Così, non puoi dire di conoscere il tuo tempo se non ne conosci la sua arte, con i suoi intimi significati e le sue metafore. Quando l’arte era figurativa, lo scopo ultimo dell’artista era l’imitazione della Natura, e la meraviglia che destava nell’utente era dettata dal virtuosismo nell’esecuzione e dalla qualità della rappresentazione. Con la destrutturazione del linguaggio visivo (idealmente individuato dal filosofo Walter Benjamin nell’avvento della fotografia) l’Artista è divenuto artefice di un linguaggio attraverso le immagini, portatore di messaggi attraverso le forme.
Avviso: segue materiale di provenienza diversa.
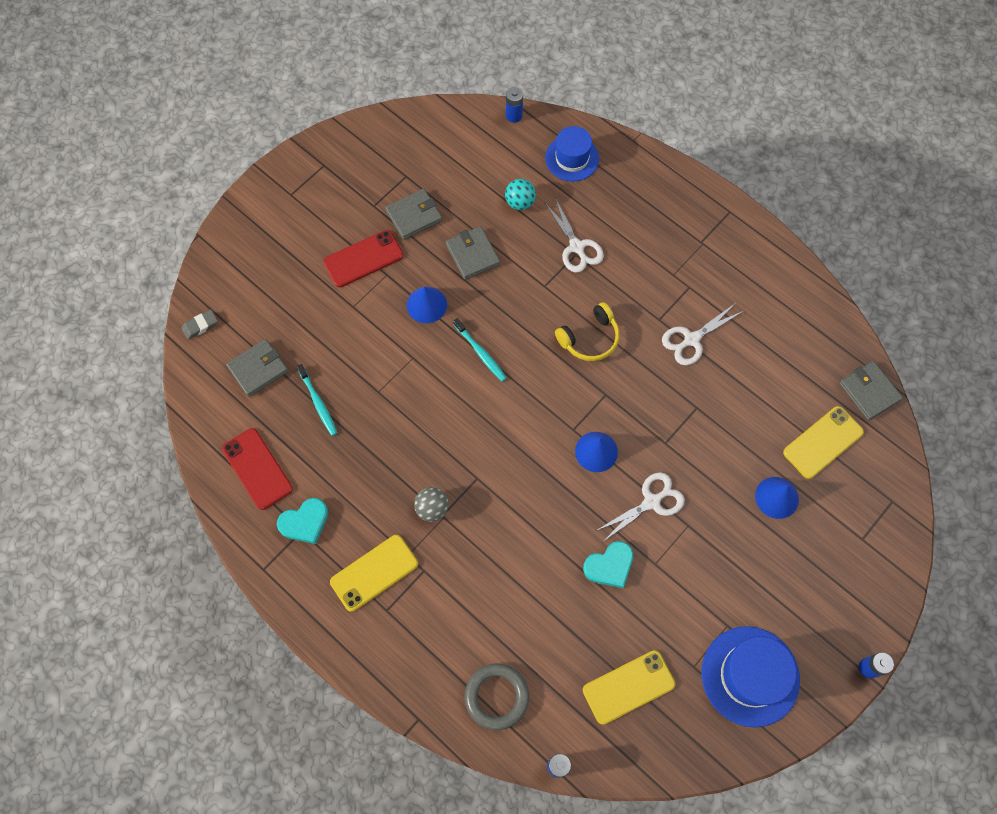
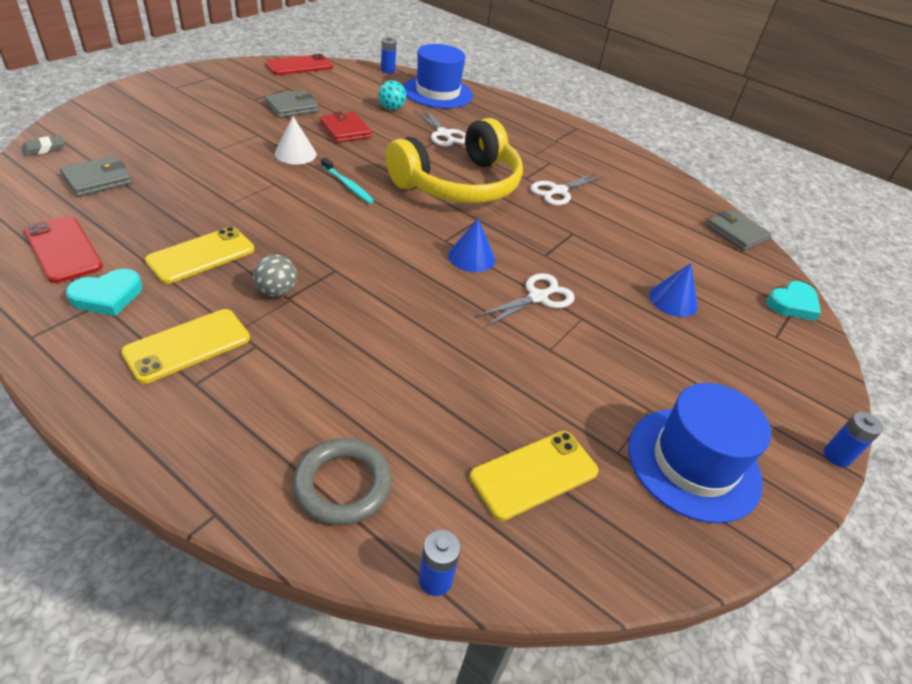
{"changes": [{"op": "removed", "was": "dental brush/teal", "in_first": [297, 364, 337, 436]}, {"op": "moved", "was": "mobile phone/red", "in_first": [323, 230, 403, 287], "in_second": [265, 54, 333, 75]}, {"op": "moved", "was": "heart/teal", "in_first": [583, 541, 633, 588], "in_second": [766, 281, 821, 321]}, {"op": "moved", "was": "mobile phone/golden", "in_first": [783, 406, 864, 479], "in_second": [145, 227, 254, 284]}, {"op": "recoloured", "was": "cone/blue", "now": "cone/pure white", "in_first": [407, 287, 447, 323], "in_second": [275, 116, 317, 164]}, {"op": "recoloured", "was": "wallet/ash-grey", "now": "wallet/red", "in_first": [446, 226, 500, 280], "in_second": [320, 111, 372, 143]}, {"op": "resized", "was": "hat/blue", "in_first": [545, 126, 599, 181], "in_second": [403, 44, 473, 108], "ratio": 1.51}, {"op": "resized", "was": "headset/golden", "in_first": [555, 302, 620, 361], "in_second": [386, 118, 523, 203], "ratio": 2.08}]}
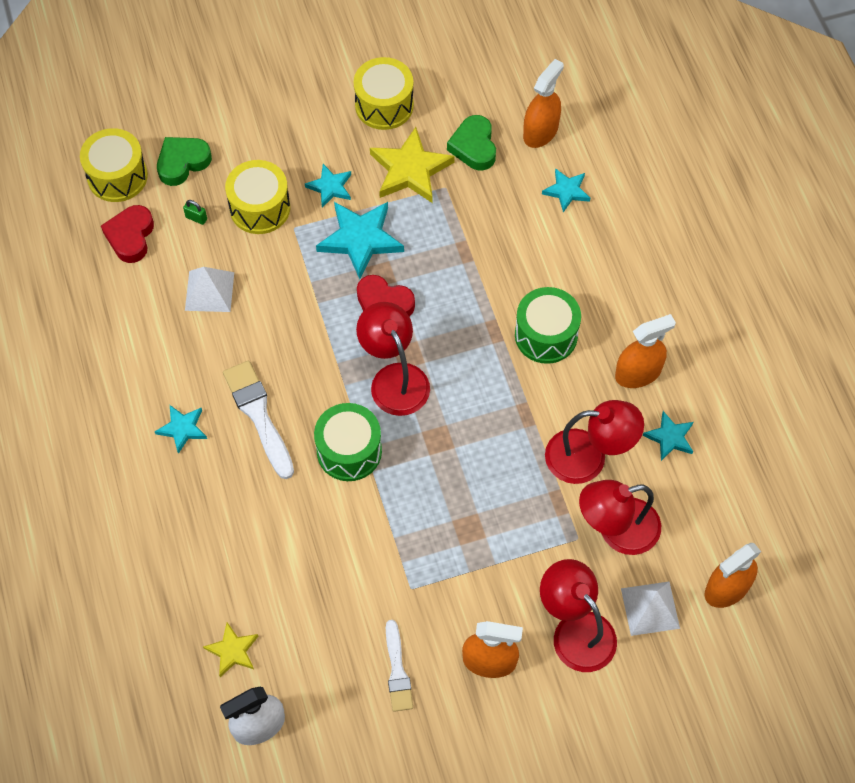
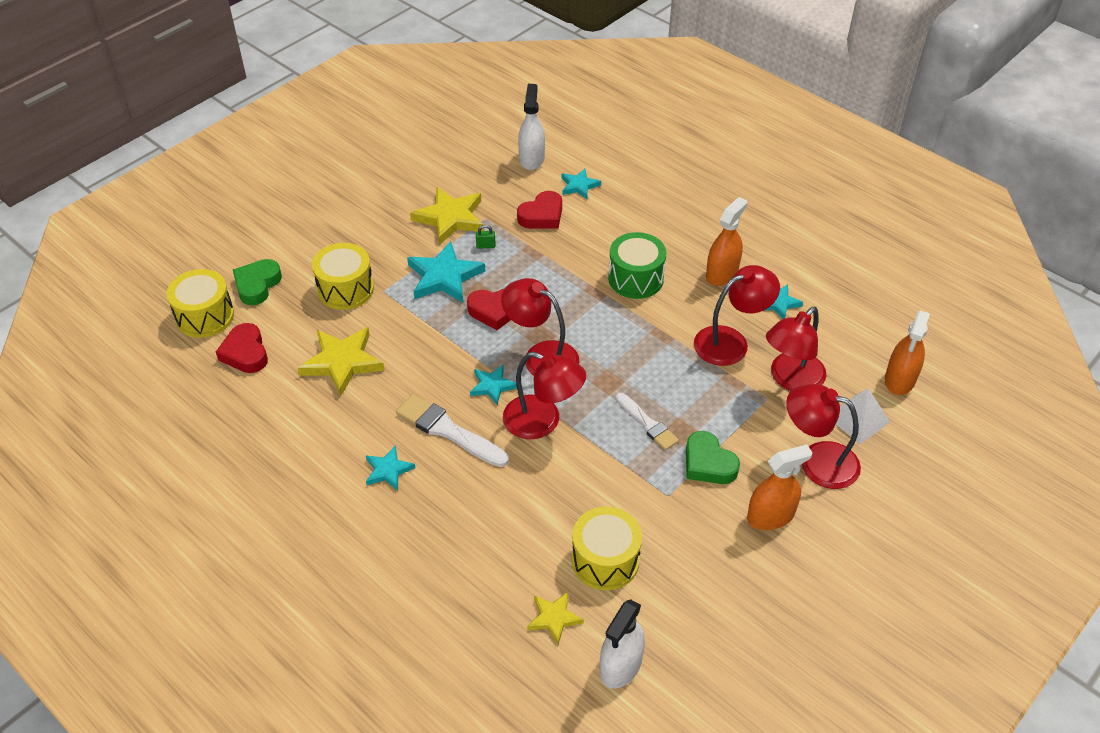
{"changes": [{"op": "added", "now": "heart/red", "in_second": [517, 191, 562, 229]}, {"op": "moved", "was": "padlock/emerald", "in_first": [183, 200, 207, 225], "in_second": [476, 225, 496, 249]}, {"op": "moved", "was": "five-pointed star/teal", "in_first": [305, 164, 351, 208], "in_second": [470, 365, 517, 405]}, {"op": "moved", "was": "toy drum/golden", "in_first": [354, 57, 414, 130], "in_second": [572, 506, 642, 590]}, {"op": "moved", "was": "paintbrush/pure white", "in_first": [386, 620, 413, 712], "in_second": [616, 393, 679, 450]}, {"op": "moved", "was": "heart/emerald", "in_first": [447, 115, 496, 171], "in_second": [686, 431, 740, 484]}, {"op": "replaced", "was": "solid pyramid/pure white", "now": "five-pointed star/golden", "in_first": [185, 267, 234, 312], "in_second": [298, 327, 385, 396]}, {"op": "replaced", "was": "toy drum/emerald", "now": "reading lamp/red", "in_first": [314, 403, 382, 481], "in_second": [503, 352, 586, 439]}, {"op": "recoloured", "was": "spray bottle/orange", "now": "spray bottle/pure white", "in_first": [523, 59, 564, 148], "in_second": [518, 84, 545, 170]}]}
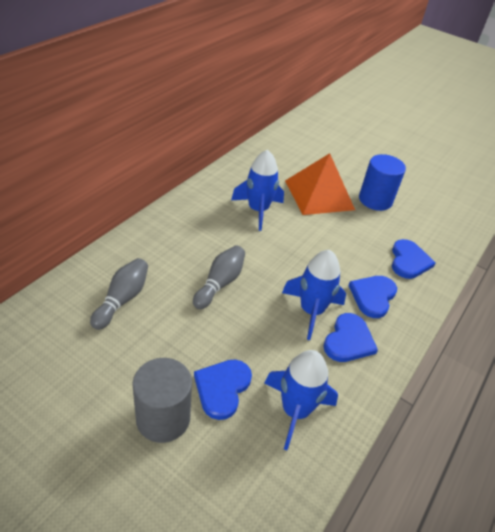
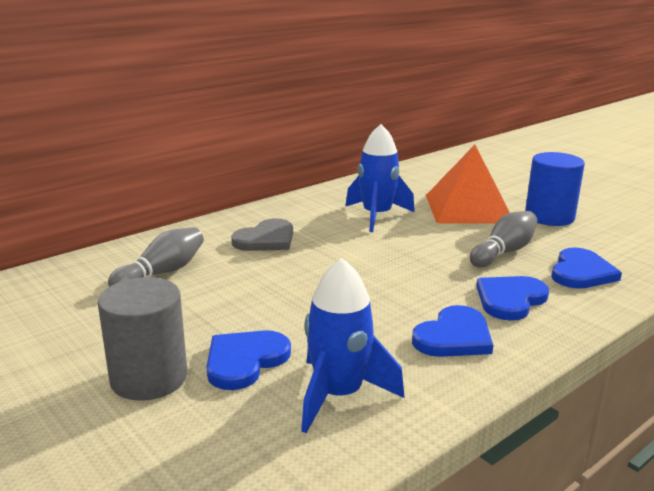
{"changes": [{"op": "removed", "was": "toy rocket/blue", "in_first": [282, 250, 346, 340]}, {"op": "added", "now": "heart/ash-grey", "in_second": [231, 218, 293, 251]}, {"op": "moved", "was": "tenpin/ash-grey", "in_first": [193, 245, 245, 309], "in_second": [470, 211, 537, 268]}]}
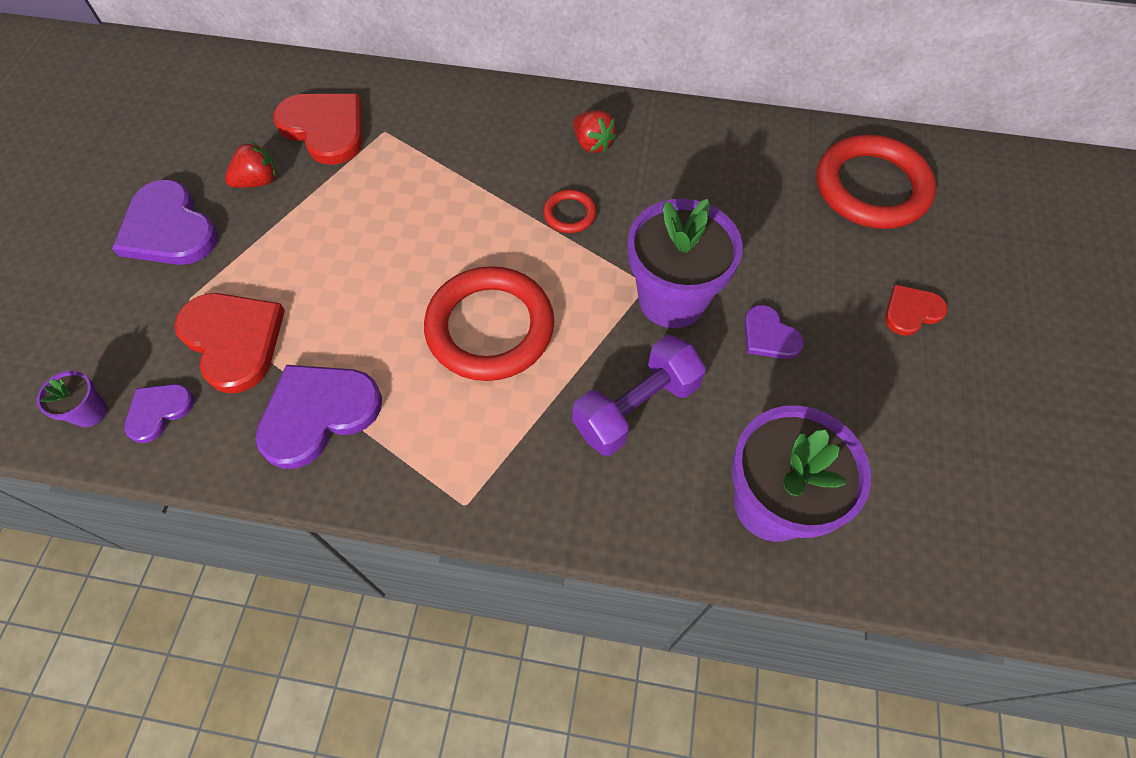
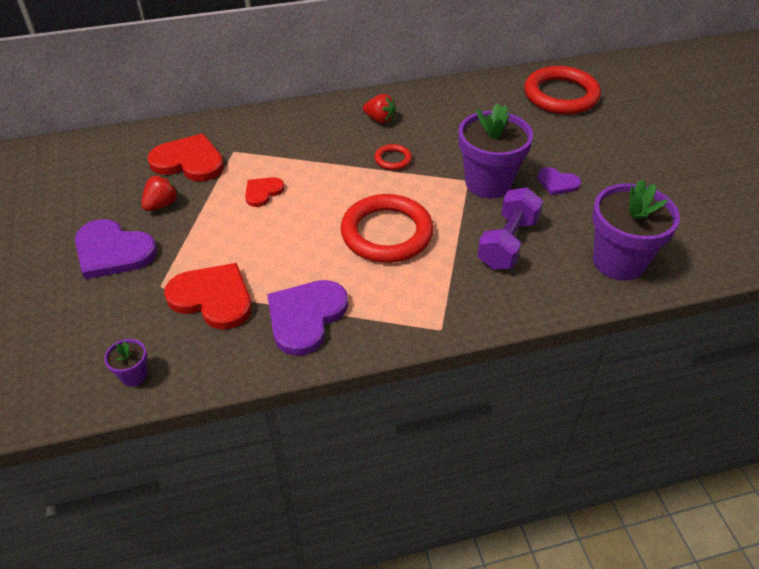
{"changes": [{"op": "removed", "was": "heart/purple", "in_first": [124, 384, 194, 443]}, {"op": "moved", "was": "heart/red", "in_first": [885, 285, 948, 336], "in_second": [245, 177, 285, 207]}]}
Questa rivoluzione, benchè non ancora pienamente accettata dal ceto degli intellettuali, è avvenuta anche in cucina: già a far data dalla nouvelle cuisine francese, fino a Ferran Adrià in Spagna e (in misura minore) a Renè Redzepi in Danimarca.

Siamo passati dalla lasagna della nonna all’oliva sferica di Adrià, e sono ancora in molti a dire che quest’ultima non è “vero” cibo, come se la verità delle cose fosse una categoria filosofica storicamente priva di dibattito!

Massimo Bottura ha iniziato a creare il proprio linguaggio da lontano, fino a diventare un meta-cuoco, un Artista che attraverso il cibo esprime principi. Universali, peraltro.

L’incipit della sua storia di cuciniere è proprio nella lasagna della nonna, di cui sgranocchiava da ragazzo la “parte croccante” intrisa di ragù, che poi divenne (forse)il suo primo piatto “iconico” nel 1995. Triangoli di pasta verde con bietole e spinaci, gratinati in forno ad alta temperatura, alternati a cracker bianchi al parmigiano, terminati con una striscia di terrina di pomodori (i colori della bandiera italiana) ragù e besciamella.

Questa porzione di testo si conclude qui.